1743-08-02, de Jean Jacques Amelot de Chaillou à Voltaire [François Marie Arouet].

J'ai reçu mr votre lettre du 21 juillet qui est venüe sous le couvert de mr de Maurepas.
Je ne déciderai point sur le plus ou moins de mérite de la personne dont vous me parlés, ni sur ses sentiments par rapport à son pays; mais Il a certainement tout ce qu'il faut pour remuer la multitude et pour en [. . .] le fanatisme. Il a prouvé à cet égard de ses talents et de son crédit. Je doute beaucoup qu'un homme de ce caractère puisse jamais être attaché à la bonne cause, ni marcher dans les mêmes voyes que ceux qui voudroient qu'on demeurast tranquille, il y perdroit trop personnellement; cependant si vous croyés qu'on puisse le gagner indiqués moy par les quelles vous imaginés qu'on pourroit y parvenir.

A l'égard de l'autre personne dont vous attendés les ordres pour partir, si l'emprunt dont on vous a parlé est véritable, ce n'est sûrement pas par besoin, et je pense que vous en avés deviné la véritable raison.
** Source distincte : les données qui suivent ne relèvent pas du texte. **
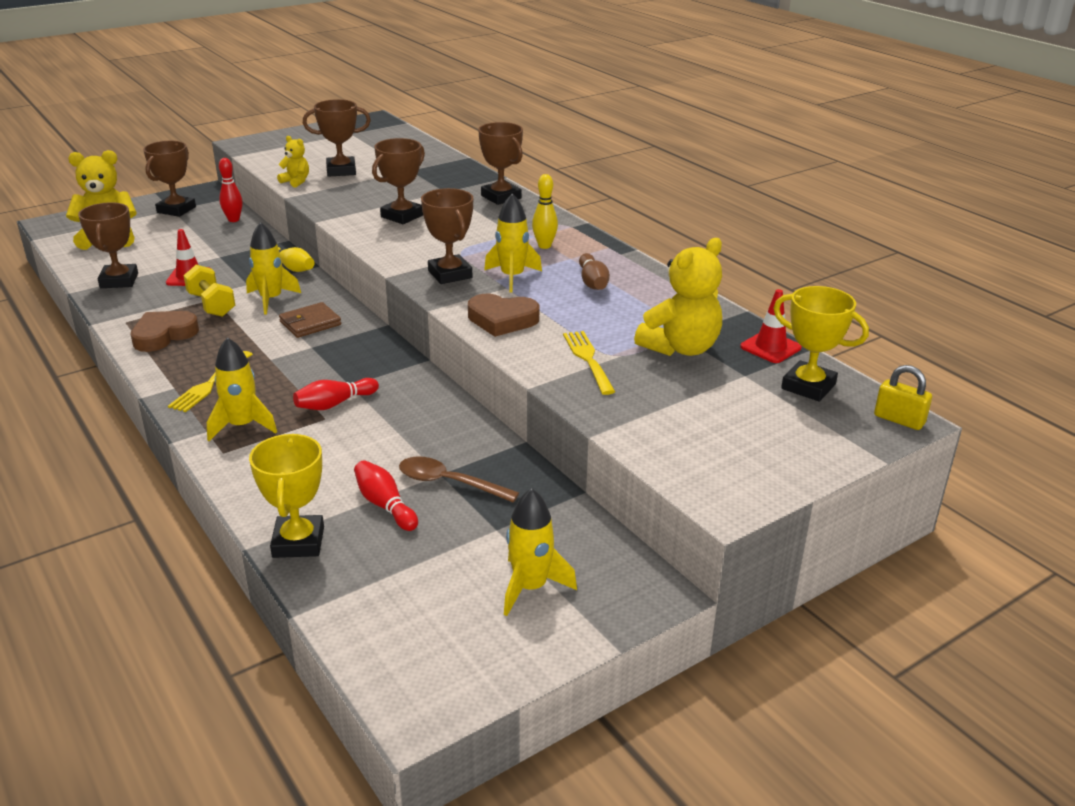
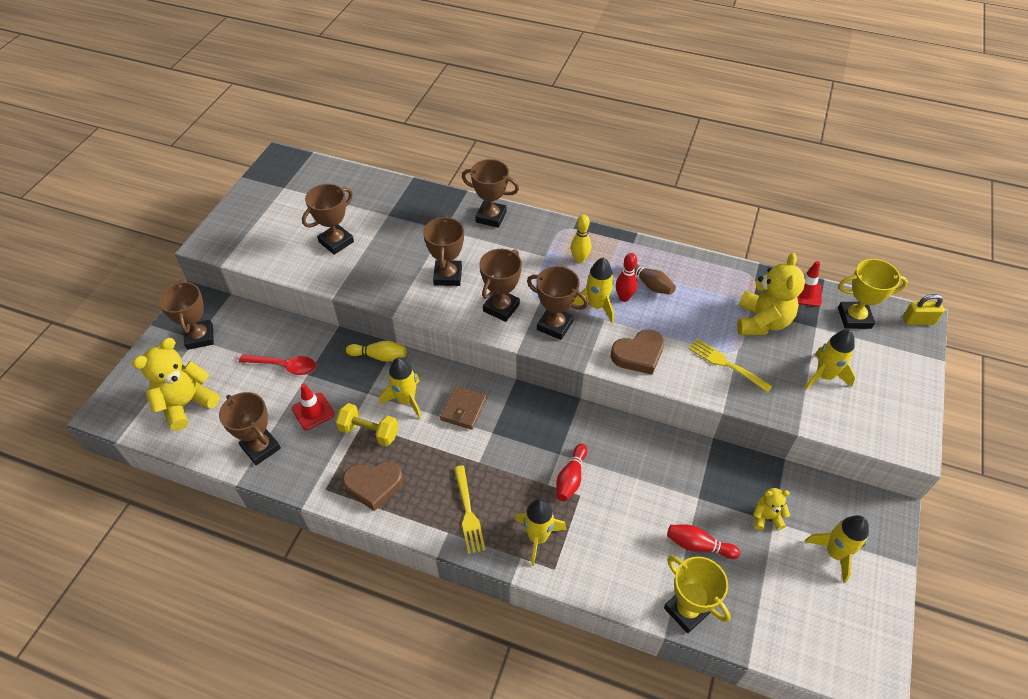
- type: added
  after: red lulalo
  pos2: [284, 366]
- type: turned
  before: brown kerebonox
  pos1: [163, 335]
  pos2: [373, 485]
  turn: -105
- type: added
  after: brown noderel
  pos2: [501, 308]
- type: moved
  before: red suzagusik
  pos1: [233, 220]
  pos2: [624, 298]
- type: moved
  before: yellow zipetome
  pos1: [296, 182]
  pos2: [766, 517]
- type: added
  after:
Ainsy il me [?paroît] peu vraisemblable qu'elle fût tentée de la chose que vous voudriés qu'on luy fît, quoique je ne voye point d'inconvénient qu'en parlant comme de vousmême vous lui laissiez envisager la chose comme possible. Je me flatte que vous êtes bien persuadé de mes sentiments pour vous.

Je crains que cette même personne n'ait été prévenue sur le véritable motif secret de votre départ de ce pays cy. Je vous en avertis pour que vous preniés plus d'attention à ne vous pas découvrir.